There’s no understatement in Peto’s advocacy of big trials. “This was just human sacrifice,” he said of the use of magnesium infusion for heart attacks. The treatment was used because small trials gave a misleading impression of benefit, overturned by a single massive trial.

Here’s the slide he was talking about. It shows a forest plot  (I explain those in my quick primer on meta-analyses.) Peto also pointed to an example of the reverse. It’s a tough one, though, isn’t it? Incredible Hulk trials can’t answer all the important questions we have about treatments, and it’s not as though they can truly eliminate all bias.

“Virtually all subgroup analyses are rubbish”: you should be wary, Peto said, of any finding from a subgroup when the overall effect of a treatment isn’t strongly shown. When a medical journal demanded subgroup analyses from one of their trials, Peto gave them analyses by astrological signs to make his point – with 12 signs, he pointed out, the odds are always good you’ll strike gold with at least one of them! If you don’t know about that analysis, you can read about it here. (An explanation from me on the risks of trawling for subgroups here.)

Patrick Bossuyt kept up the pace, tackling the issue of diagnostic tests – one of the particularly complex areas to evaluate. How do you decide if a diagnostic worthwhile? By analyzing the diagnostic accuracy of a test, or by running standard trials to find out the longterm consequences on the health problems the test is meant to improve?

Bossuyt showed how much accuracy of a test varies according to context – and how hard it is to study the consequences of using them, too. The way forward now?  He’s concentrating on exploring the reliability of tests of diagnostic accuracy together with linked evidence. Linked evidence pieces together a chain of inferences from different studies that look at the problem from different angles.

Bonus points to Bossuyt for the urban myth of us having the Beatles to thank for the CT scan, most entertainingly told. The CT scan was developed by EMI, awash in profits from sales of Beatles records. The fact that ruins this great story? British tax payers kicked in far more money than EMI did.

Another stellar performance came from Emily Sena, from CAMARADES, the group spear-heading systematic reviews and meta-analyses of preclinical animal studies.

Sena spoke of the many reasons for translational failure – why apparent benefits from animal studies so often don’t pan out in humans.

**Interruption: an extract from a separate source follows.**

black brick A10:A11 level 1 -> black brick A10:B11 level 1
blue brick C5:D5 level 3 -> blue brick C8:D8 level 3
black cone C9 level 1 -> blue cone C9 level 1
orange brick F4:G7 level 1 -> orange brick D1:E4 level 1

A common reason is that they didn’t really pan out in the animals, either, but experiments were badly done, not published, or overlooked. (More on this at Statistically Funny.)

The goal of using fewer animals in experiments, Sena said, has added to the problem of under-powered studies: we need fewer, but better, animal experiments. She added a new one for me to the annals of all the many ways to do a study badly: giving animals the treatment before giving them the disease!

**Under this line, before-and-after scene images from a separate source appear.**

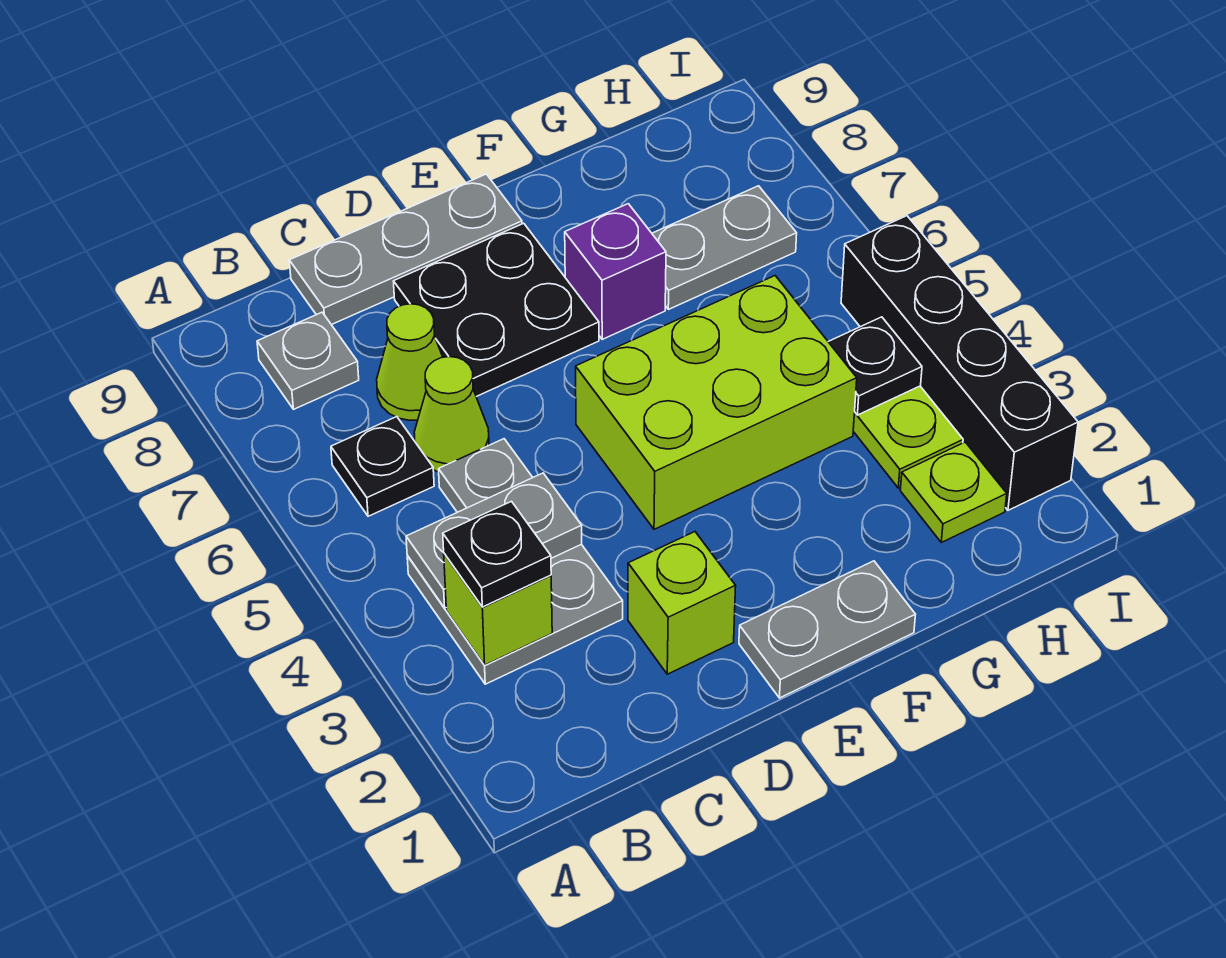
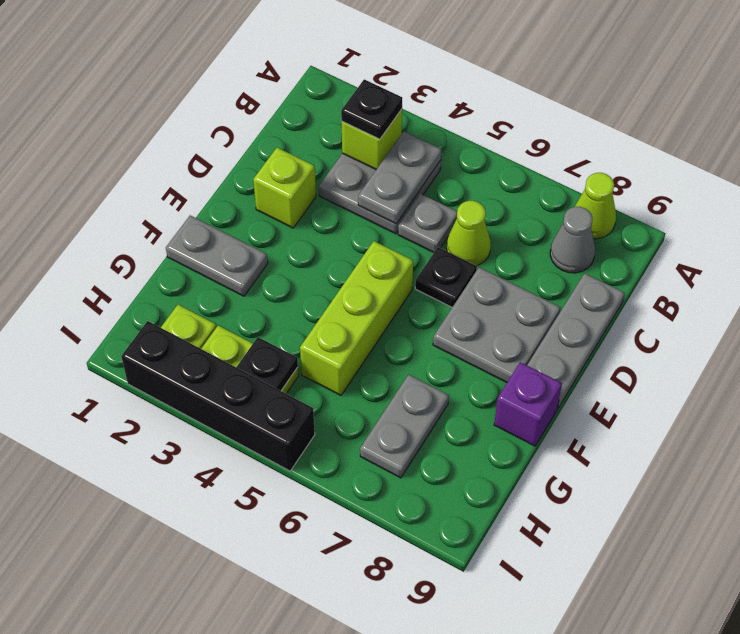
black plate B6 level 1 -> black plate D6 level 1
grey plate B8 level 1 -> grey cone B8 level 1
lime cone C7 level 1 -> lime cone A8 level 1
black plate D7:E8 level 1 -> grey plate D7:E8 level 1
grey plate E1:F1 level 1 -> grey plate F1:F2 level 1
lime brick E4:G5 level 1 -> lime brick E5:G5 level 1
purple brick F7 level 1 -> purple brick F9 level 1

Not that seeing when a study is done well or badly is easy. That was clear from the work presented by Gerald Gartlehner. One method for assessing the quality and strength of the evidence that is widely used these days is GRADE. (Disclosure: I was a member of the GRADE Working Group for a few years.)

Gartlehner’s data came from an evaluation of 160 bodies of evidence “GRADE’d” by professional systematic reviewers. What was the predictive value of evidence getting the top strength of evidence rating? “Disappointing,” Gartlehner said. Not much better than a coin toss. We don’t have to go back 15 years and start again, he argued, but we do have a long way to go.

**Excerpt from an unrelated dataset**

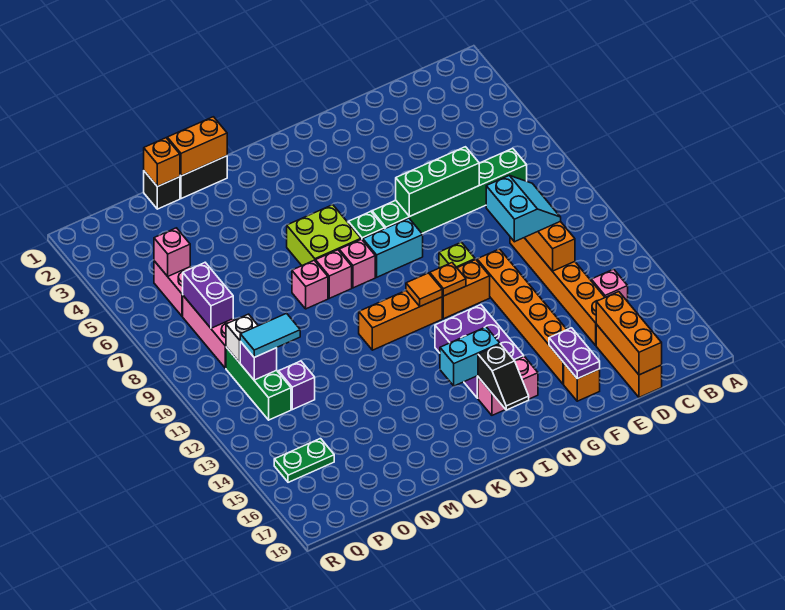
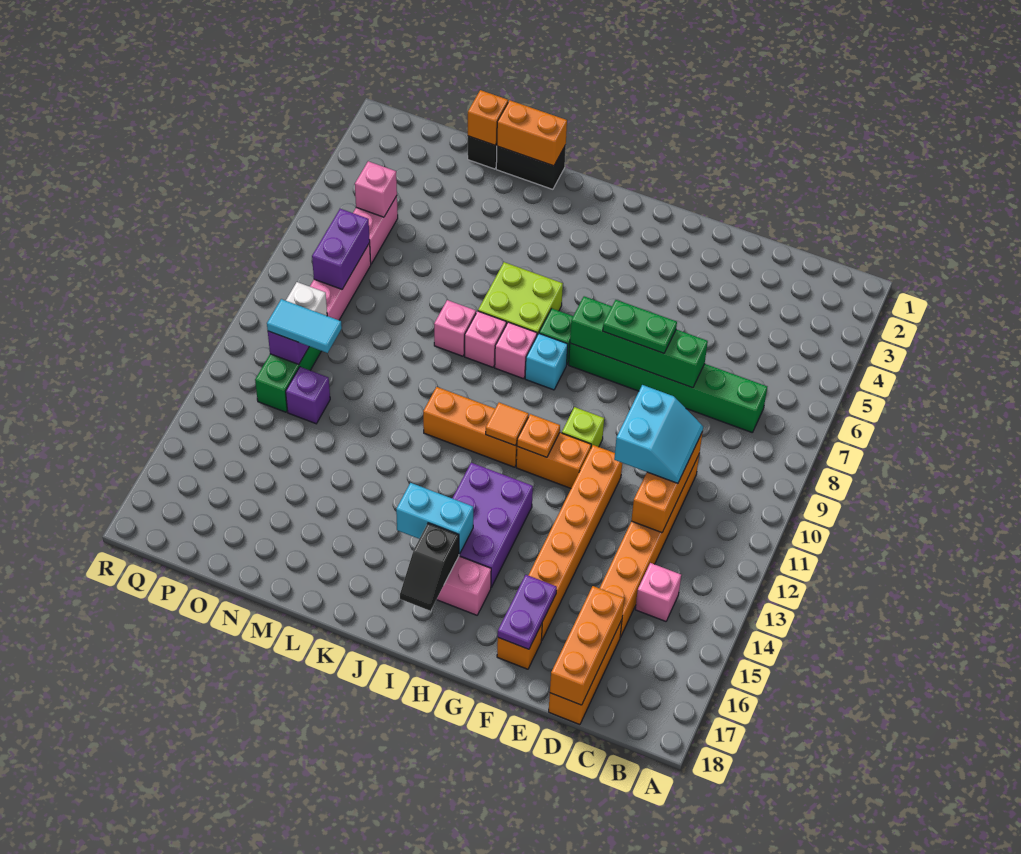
green brick E7:G7 level 2 -> green brick E7:H7 level 2
cyan brick H8:I8 level 1 -> cyan brick I8 level 1
green plate P15:Q15 level 1 -> green plate F7:G7 level 3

This was a key part of my talk on Monday. And it’s a subject I wrote on here at Absolutely Maybe a few weeks ago, too. We are nowhere near as good at interpreting and communicating the results of clinical research as we’d like to think.

Worse, cognitive biases, intellectual conflicts of interest, and the commodification of “EBM” are doing a lot of harm. After all, a systematic review is a descriptive study that itself is highly prone to bias. But more on that later. Day 2 is starting….

Part 2: Rifts and Bright Spots in Evidence-Based Medicine. 

Live tweets at #EvidenceLive.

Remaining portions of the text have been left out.